Boebert, meanwhile, is channeling her inner Sarah Palin by resurrecting the former vice presidential candidate’s “Drill baby, drill!” slogan in her “Contract with Colorado” as she takes on former Democratic state Rep. Diane Mitsch Bush, who lost to Tipton by 8 points in 2018. Boebert’s husband is a contract worker on the lone natural gas rig operating in the county.

“We are sitting on the largest gas patch in the entire world,” Boebert said in a phone interview last spring, blaming over-regulation for plummeting gas prices. “We are so heavily regulated — even over-regulated — with our energy industry.”

Robinson was stunned Boebert beat Tipton but points out she only won her home county in the sprawling 29-county congressional district by 110 votes and insists GarCo voters are ready for the increased emphasis on public health and environment of state Senate Bill 181, which changes the mission of the COGCC and will be subject to a rulemaking hearing starting Monday.

Robinson says attitudes have shifted in Rifle as climate change ravages Colorado’s Western Slope and that Boebert is out of touch with those voters.

“Lauren represents that alt-right crowd in Rifle that have been empowered by Trump to be more vocal in life or politics,” Robinson said. “They congregate here and they’re more outspoken here because there’s more of them and they’re not afraid. They’re bullies of the town, and so many people with more moderate or democratic views are intimidated and afraid.”

This summer has been one of change, even in Rifle, Robinson insists.

“The Black Lives Matter march that happened here at the end of June is a good example,” Robinson said of an event Boebert claimed was held by outside agitators bused into town. “That’s bullshit. Her people were bused in, not my people. Those motorcyclists, yeah, some were local, but most of them came out of [Grand] Junction.”

Robinson admits Boebert has her very vocal supporters locally, including Garfield County Sheriff Lou Vallario, but that “that’s par for the course for him. He goes right too.”

“I think a little bit of maybe kind of right-wing conservative values are really needed, if nothing else to balance arguably the very, very left-wing liberal side of the (U.S.) House,” Vallario told the Grand Junction Daily Sentinel in July.

Boebert on Friday will be the beneficiary of a fundraiser at Edward Deane’s home in Cordillera – the exclusive gated community above Edwards made infamous by the legal entanglements of the late NBA star Kobe Bryant in 2003.

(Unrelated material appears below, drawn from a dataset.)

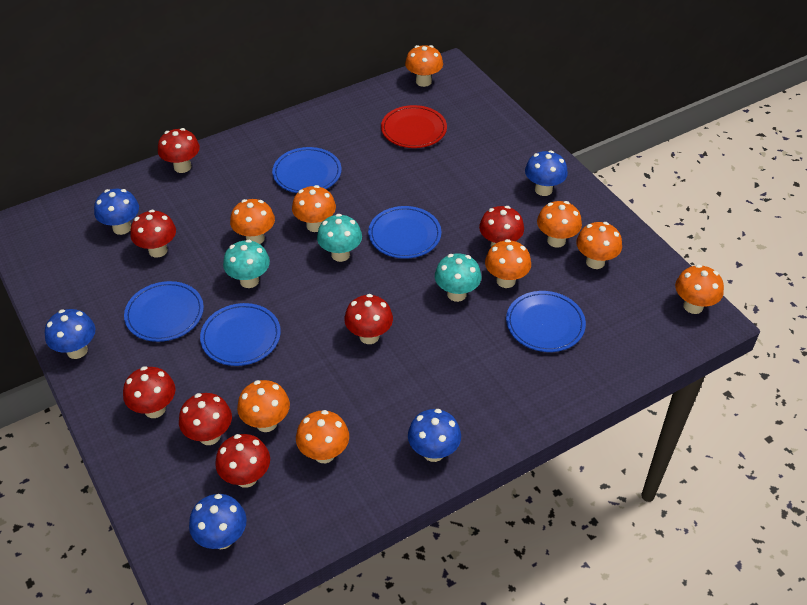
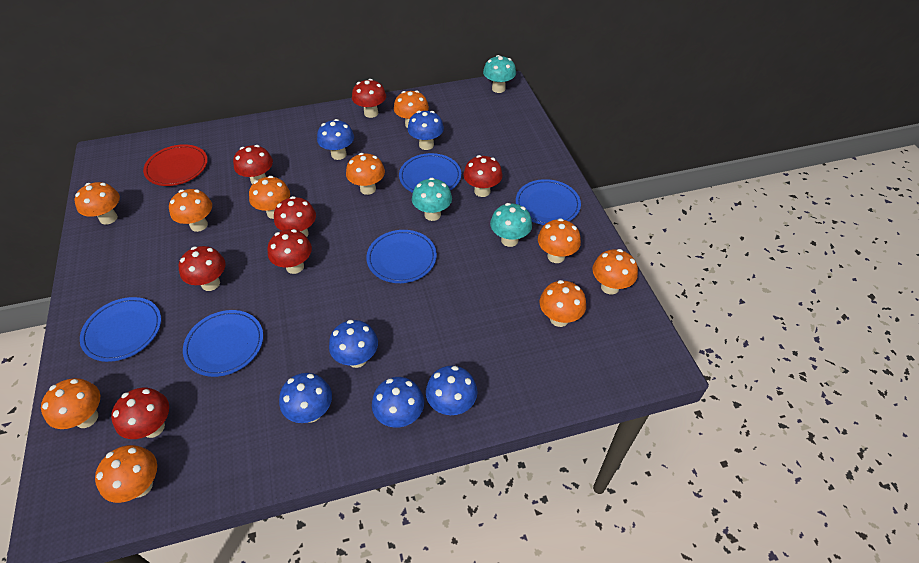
blue mushroom: 5 -> 6
orange mushroom: 9 -> 10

The fundraiser is being co-hosted by Eagle County Republican Party Chair Kaye Ferry and features special guest Mark “Oz” Geist, who describes himself as “a Colorado native and former member of the Annex Security Team that fought the ‘Battle of Benghazi Libya’ on Sept. 11, 2012.”

Teak Simonton

In Eagle County, where Boebert lost to Tipton by 468 votes in the primary, former county clerk and current treasurer Teak Simonton, who left the local Republican Party in disgust over extreme partisanship, was stunned by Boebert’s victory and says the Rifle restaurateur’s brand of extremism won’t fly in an increasingly blue county that neighbors Garfield.

“As much as I though Scott Tipton was an ineffective and lightweight legislator during his time in Congress, getting precious little done if anything, other than supporting the Republican Party line — an opinion that was even shared with me by the Mesa County Chair of the Republican Party Kevin McCarney — I was shocked when the primary voters in CD3 chose Lauren Boebert to advance to the general,” Simonton said.

“She has some pretty extreme and hard-to-understand positions, including support for ownership of assault weapons, defiant attitude towards scientifically proven effective public health orders related to COVID-19 and a self-expressed hope that QAnon is real,” Simonton added.